Australia and Canada have also made reciprocal commitments on the temporary entry of business persons under the TPP. The enhanced certainty on entry and lengths of stay for various categories of business persons, as well as their spouses, will enable commercial relationships between our countries to grow.
Overall, the TPP will create a platform for the freer exchange of goods, services, capital, and people between our nations, not to mention the significant gains we both realize in the other 10 TPP markets.
The TPP will also make doing business across the region easier, by setting common international trade and investment standards between member countries, reducing red tape and business costs. This includes more transparent and efficient customs procedures, a single set of documentary procedures for products traded under the TPP, and mechanisms to address non-tariff barriers.
As a 21st century agreement, on top of its broad, liberalizing market access commitments, the TPP includes a suite of first-time-ever trade rules, setting a new benchmark for global trade agreements.
In areas such as competition, e-commerce, labour and environment, and transparency and anti-corruption, the TPP breaks new ground.
For the first time in any trade agreement, the TPP contains disciplines on state-owned enterprises that are principally engaged in commercial activities, which will level the playing field for Canadian and Australian businesses competing with large state-owned enterprises in overseas markets, to help ensure our businesses can compete fairly for contracts.
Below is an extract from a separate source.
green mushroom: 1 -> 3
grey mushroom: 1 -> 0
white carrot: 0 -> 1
The TPP includes the most comprehensive and current rules on e-commerce in any trade agreement, guaranteeing the free flow of data across borders for service suppliers and investors as part of their business activity.
The levels of environmental protection set out in the TPP are extensive and will support international environmental conventions. For example, TPP parties have agreed to take measures to control the production, consumption, and trade of certain substances that deplete the ozone layer, consistent with the Montreal convention. They have also agreed to take measures to implement their obligations under the convention on the elimination of trade in endangered species.
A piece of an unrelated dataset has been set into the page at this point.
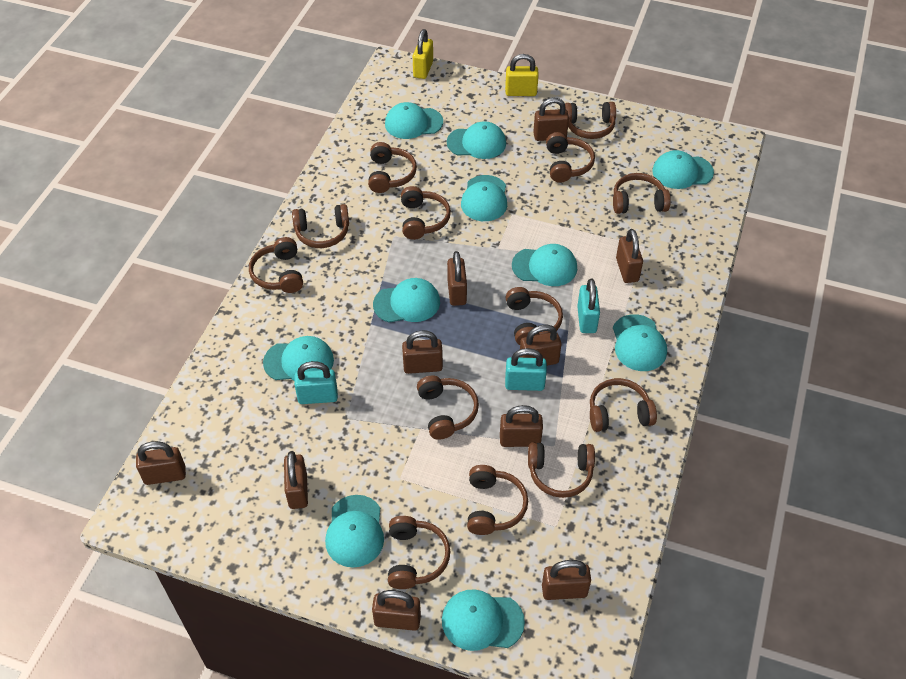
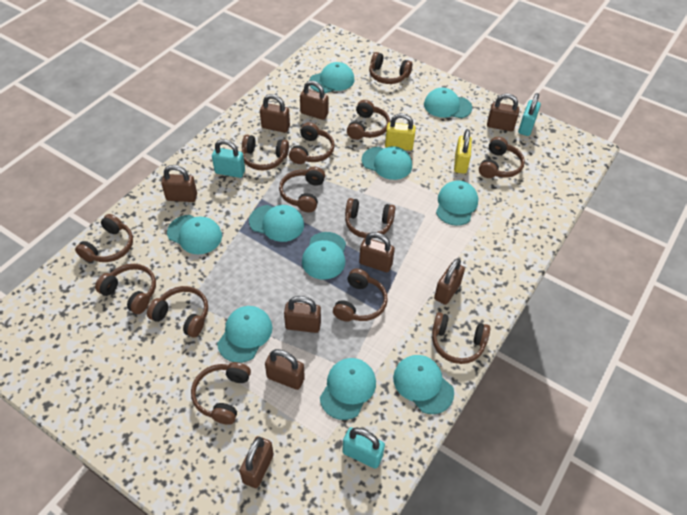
brown padlock: 10 -> 9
The labour chapter is also the broadest ever agreed by Australia in an FTA and requires all TPP parties to enhance compliance with internationally recognized labour rights such as the elimination of forced labour, abolition of child labour, freedom of association, and the right to collective bargaining.
The agreement also addresses for the first time the specific needs of small and medium-sized enterprises with a view to helping them take advantage of the opportunities available.
Finally, for the first time in any trade agreement, the TPP includes robust provisions for combatting corruption and bribery of public officials and other acts of corruption adversely affecting international trade and investment. These anti-corruption provisions will provide greater transparency and certainty to individuals and businesses seeking to trade with, and invest in, TPP parties.
To conclude, the Australian government is firmly committed to the TPP.
I'd like to thank you again for the opportunity to appear before you this morning. We would, of course, be happy to answer any questions. Whilst I'm not an expert on trade deals, we'll do our best to take those questions as we can.